3. Public Witnesses. Participants who have filed timely notices of intention to appear in Washington, DC, are scheduled to make their presentations and be questioned beginning March 21.
4. General. Written hearing testimony that is submitted before the hearing is already part of the rulemaking record, and participants who have submitted written testimony in advance will not be permitted to read that testimony at the hearing. Instead, they should use their oral presentation to summarize and clarify their written submissions. Participants may provide additional copies of their testimony for the convenience of other hearing participants.
Participants who have filed Notices of Intention to Appear but have not substantially complied with the requirements for the submission of written testimony and documentary evidence will be allowed a maximum time of 10 minutes for their presentations at the hearing and will be expected to respond to questions following their presentations. If time permits, the Administrative Law Judge may allow persons who have not filed Notices of Intention to Appear an opportunity to testify at the close of the day.

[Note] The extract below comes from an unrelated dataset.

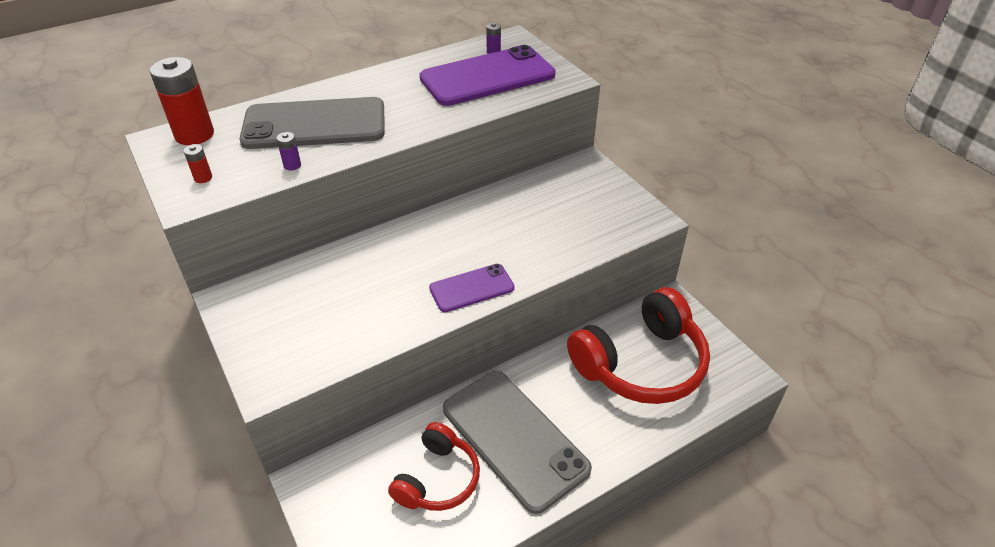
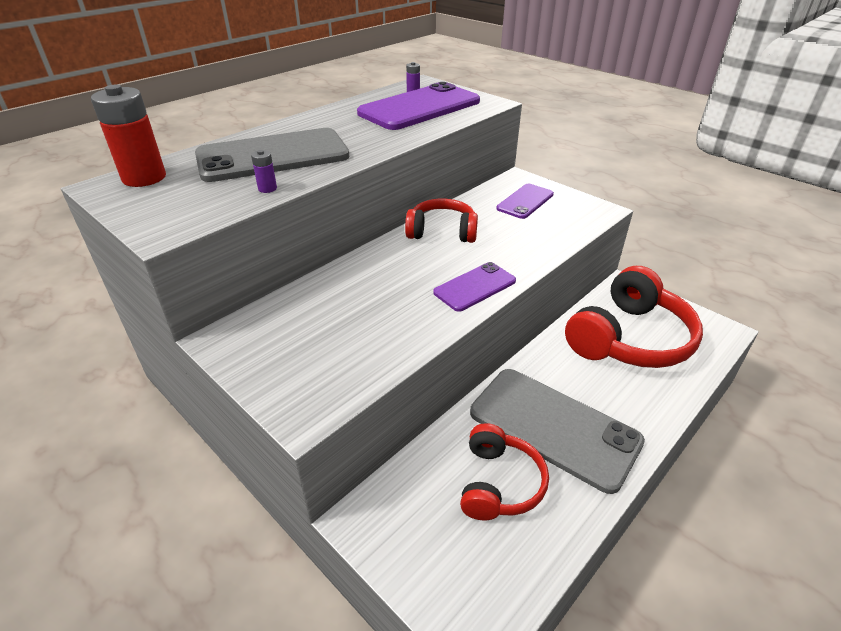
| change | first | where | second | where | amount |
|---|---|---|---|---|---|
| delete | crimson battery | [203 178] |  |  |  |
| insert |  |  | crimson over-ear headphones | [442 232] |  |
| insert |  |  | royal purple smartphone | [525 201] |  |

5. Questioning of Public Witnesses. Participants who have filed Notices of Intention to Appear may ask questions on relevant issues following a presentation. Representatives of OSHA may also question witnesses. The Administrative Law Judge shall allocate the time allowed in the schedule among questioners. The judge may adjust this time so long as the testimony and questioning of all witnesses scheduled for each day is completed that day.

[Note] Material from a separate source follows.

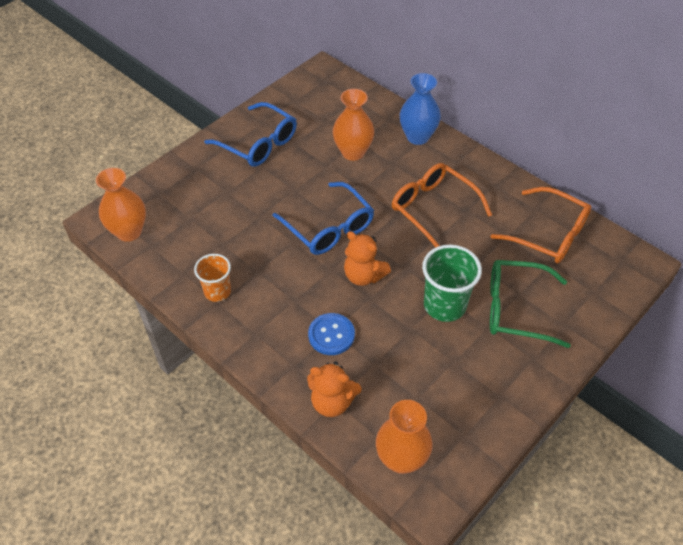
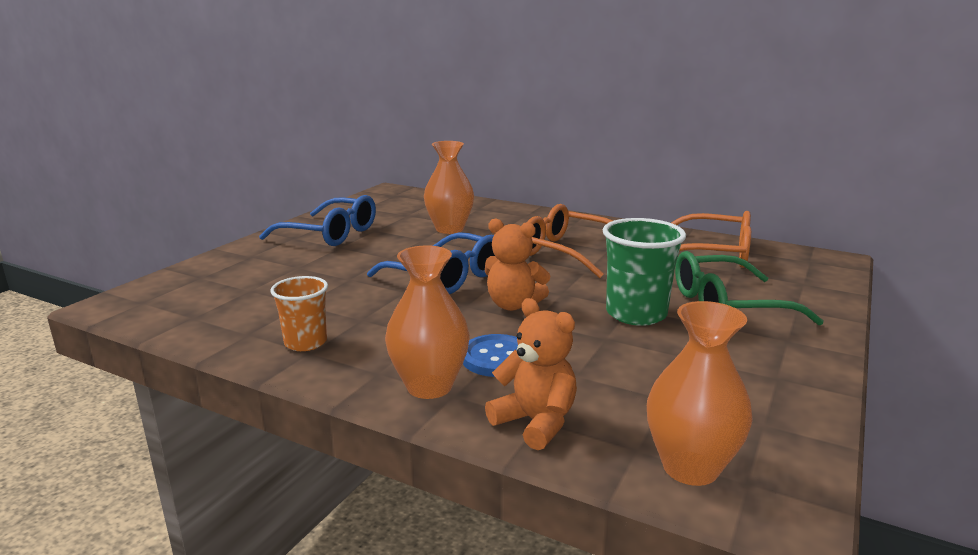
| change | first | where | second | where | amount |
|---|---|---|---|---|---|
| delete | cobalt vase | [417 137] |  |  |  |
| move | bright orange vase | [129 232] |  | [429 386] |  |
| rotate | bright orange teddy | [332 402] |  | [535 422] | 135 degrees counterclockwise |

Questions must be as brief as possible and must be designed to clarify a presentation or elicit information that is within the competence or expertise of the witness. Participants may not ask questions that are outside the scope of the matters addressed by this rulemaking.

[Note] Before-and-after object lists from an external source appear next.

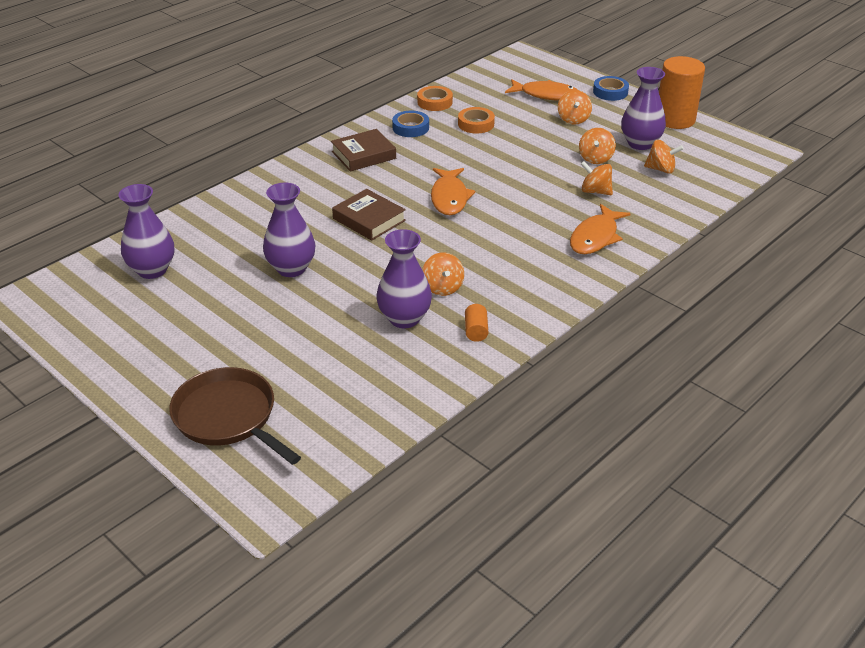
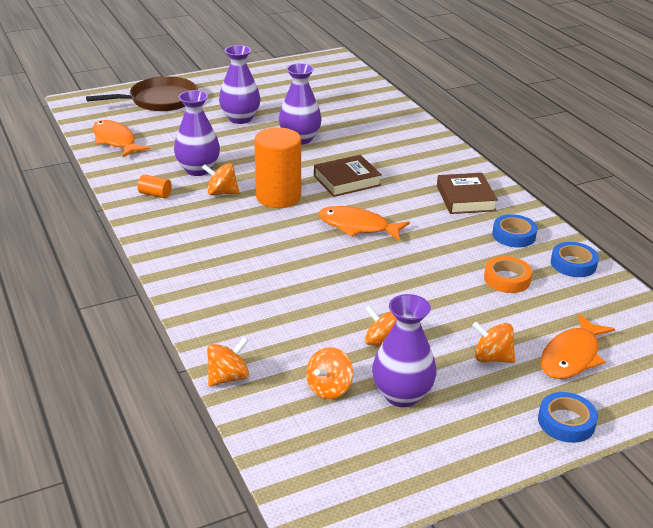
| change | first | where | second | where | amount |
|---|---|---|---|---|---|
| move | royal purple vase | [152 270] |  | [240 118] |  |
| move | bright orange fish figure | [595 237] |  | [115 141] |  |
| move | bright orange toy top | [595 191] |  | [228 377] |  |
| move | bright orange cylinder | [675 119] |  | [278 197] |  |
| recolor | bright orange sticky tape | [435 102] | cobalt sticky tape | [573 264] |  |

The Administrative Law Judge shall not permit duplicative, argumentative, or irrelevant questions. Questioners will not be permitted to use the question periods to present their own testimony and views on issues.
Participants having similar interests are encouraged to designate one representative who can conduct the questioning on their behalf. When an organization is represented by more than one person, only one person from that organization may question each witness or panel.
After all questioners have had an opportunity to question a witness or panel, if a questioner still has important relevant questions that have not been asked, the questioner may request permission from the Administrative Law Judge to ask additional questions. Permission may be granted based on the time available and the witness schedule.
III. Post-Hearing Submissions
At the close of the hearing, those participants who have filed Notices of Intention to appear will have the opportunity to file additional evidence and data relevant to the proceeding, and to file final written briefs. Additional information and data relevant to the proceeding must be postmarked within 45 days of the close of the hearing; briefs must be postmarked 90 days after the close of the hearing. No reply briefs are to be filed.
At the close of the post-hearing comment period, the hearing record will be closed and certified by the Administrative Law Judge to the Assistant Secretary of Labor for Occupational Safety and Health.Start Signature
Signed at Washington, DC, this 1st day of March, 2000.
Charles N. Jeffress,
Assistant Secretary of Labor for Occupational Safety and Health.